Support for this study was granted in part by the University of Minnesota Press, publisher of the MMPI–A. Portions of this article were presented in 2006 at the Annual Meeting of the Society for Personality Assessment, New Orleans, LA.

Notes

It is important to consider that narcissism might be a misnomer in that most of the characteristics that load on this factor appear to better reflect interpersonal manipulation than grandiosity or self-centeredness.

The ages of 51 of 66 participants excluded from the study were missing. Thus, the mean age comparison of participants is only based on the ages of 15 of the excluded participants.

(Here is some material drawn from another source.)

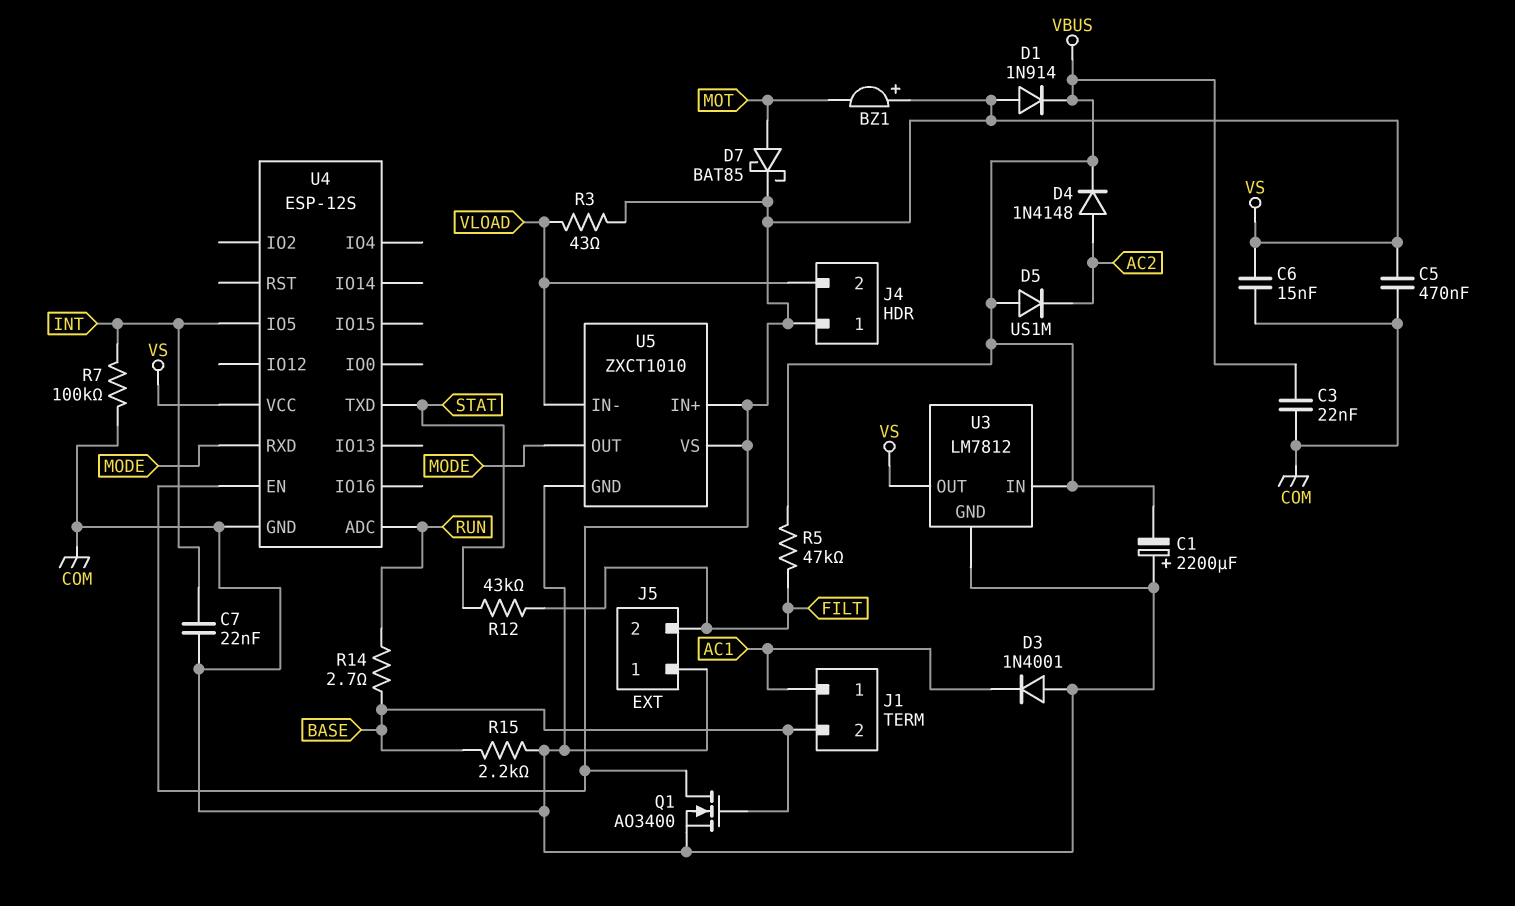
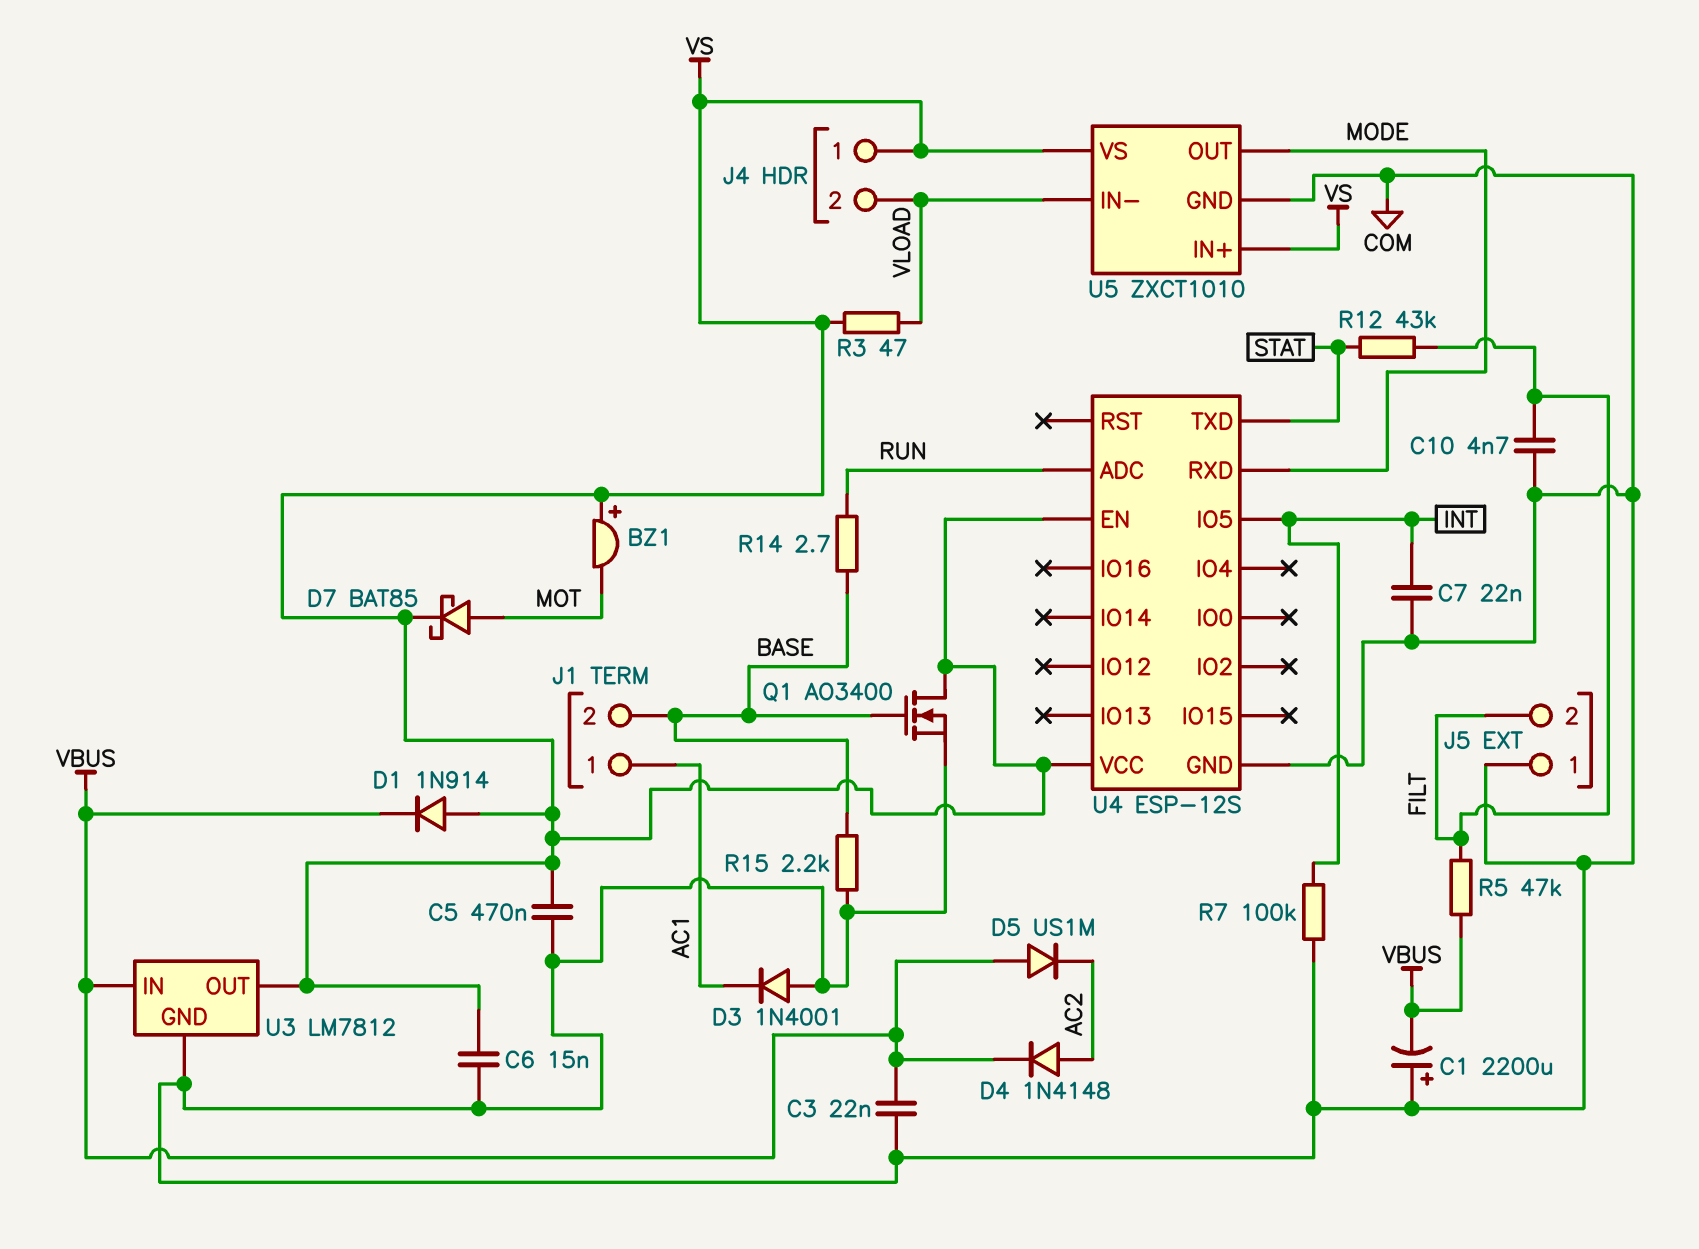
C10: none -> 4.7nF (COM, FILT)
R3: 43 (VLOAD, VS) -> 47 (VLOAD, VS)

Empirical examination of the original data set was reported in Veltri et al. (Citation2009). The results presented here are the culmination of a secondary analysis of the same data set. In addition to including female adolescents, whose data were not reported on in that study, this study examines variables that were not available for inclusion in the earlier study.

Given the straightforward nature of the Ohio Revised Code and subsequent coding procedure, it is unlikely that a substantial amount of error variance was introduced.

We also explored interaction effects for AGGR and DISC in predicting delinquency. These did not add incremental prediction in either regression (ps >.20).